Herein my argument. It's not that I'm not convinced that building pipelines in a general-purpose programming language is a better approach compared to YAML, it's that building pipelines is tightly coupled with the infrastructure that runs the pipelines. One aspect of that is scaling up compute to meet the requirements dictated by the pipeline. But another aspect is that `npm ci` should not be run before submitting the pipeline code to Dagger, but after submitting the pipeline code to Dagger. Dagger should be responsible for running `npm ci`, just like Concourse was responsible for doing all the interpolation of the `((var))` syntax (i.e. you didn't need to run some kind of templating before submitting the YAML to Concourse).
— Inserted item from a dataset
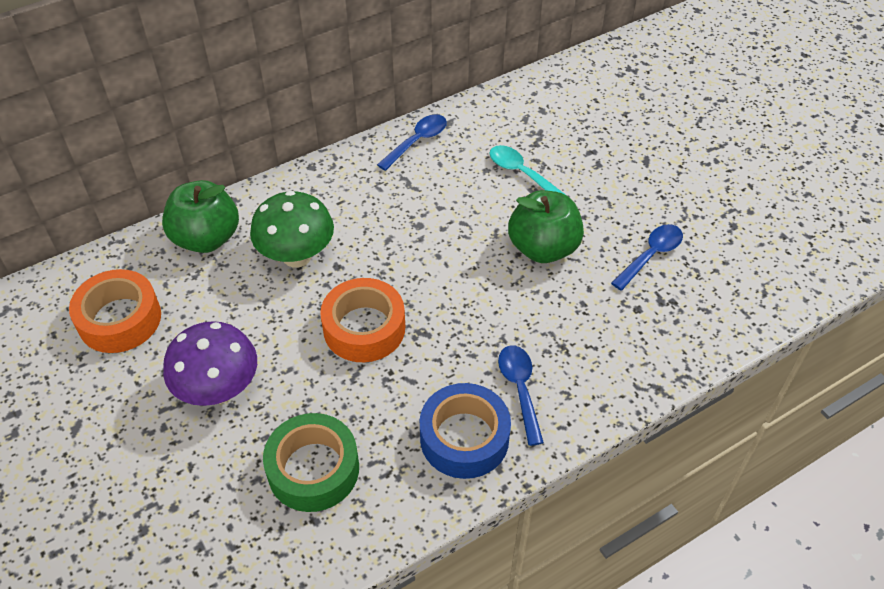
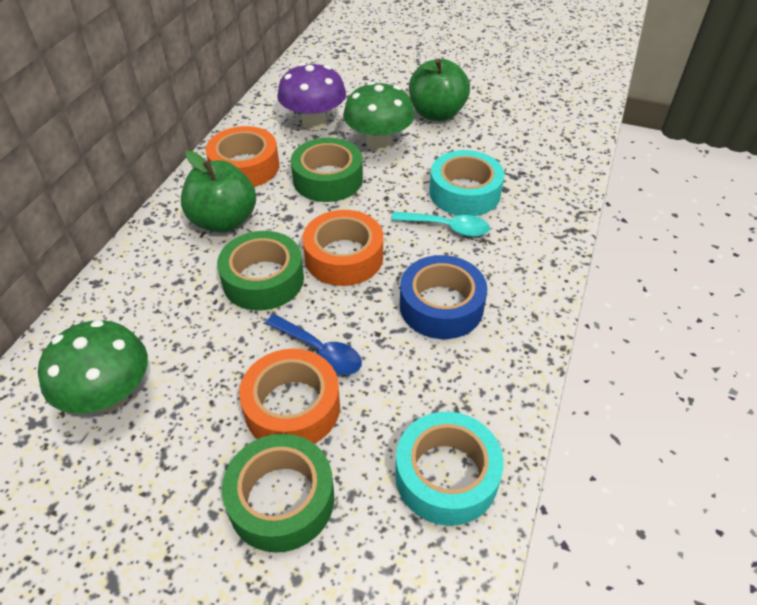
blue spoon: 3 -> 1
green mushroom: 1 -> 2
green tape: 1 -> 3
orange tape: 2 -> 3
turquoise tape: 0 -> 2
If Dagger is responsible for running `npm ci` (really, `pnpm install`), then it can maintain its own local pnpm store / pipeline dependency caching, which would be much faster, and overcome any shortcomings in the caching system of GitHub Actions or whatever else is triggering it.


> I think I have a reasonable fear that `npm ci` just for the Dagger pipeline will hit multiple minutes, and then developers who expect linting and similar short-run jobs to finish within 30 seconds are going to wonder why they're dealing with this overhead.

I was going to reply that you misunderstand how Dagger works: that your pipeline logic typically requires very few dependencies, if any, since it can already have dagger build, download and execute any container it needs - with free caching. So your “npm ci”, although technically not free, is a drop in the bucket and easily offset by the 2x or even 5x speedup that is typical when daggerizing an existing pipeline.

All the above is true… But I realize that the documentation you link to contradicts it. Reading these guides I understand your fear. Just know that these guides are, in that respect, giving you the wrong idea. In a more representative example, instead of importing a GCP client library, the script would have dagger run a GCP client in a container, with the appropriate input flags, config files and, if needed, artifacts. We will fix those guides accordingly, thank you for bringing this to my attention.

Also, soon Dagger will do exactly what you were expecting: it will execute the “npm ci” itself, in a container. So whether that script’s overhead is 3 seconds in the typical scenario I described to you, or a few minutes in the scary scenario you described to me: either way it will get cached, and either way it will have no host dependency on npm or any other language tooling: just the dagger CLI.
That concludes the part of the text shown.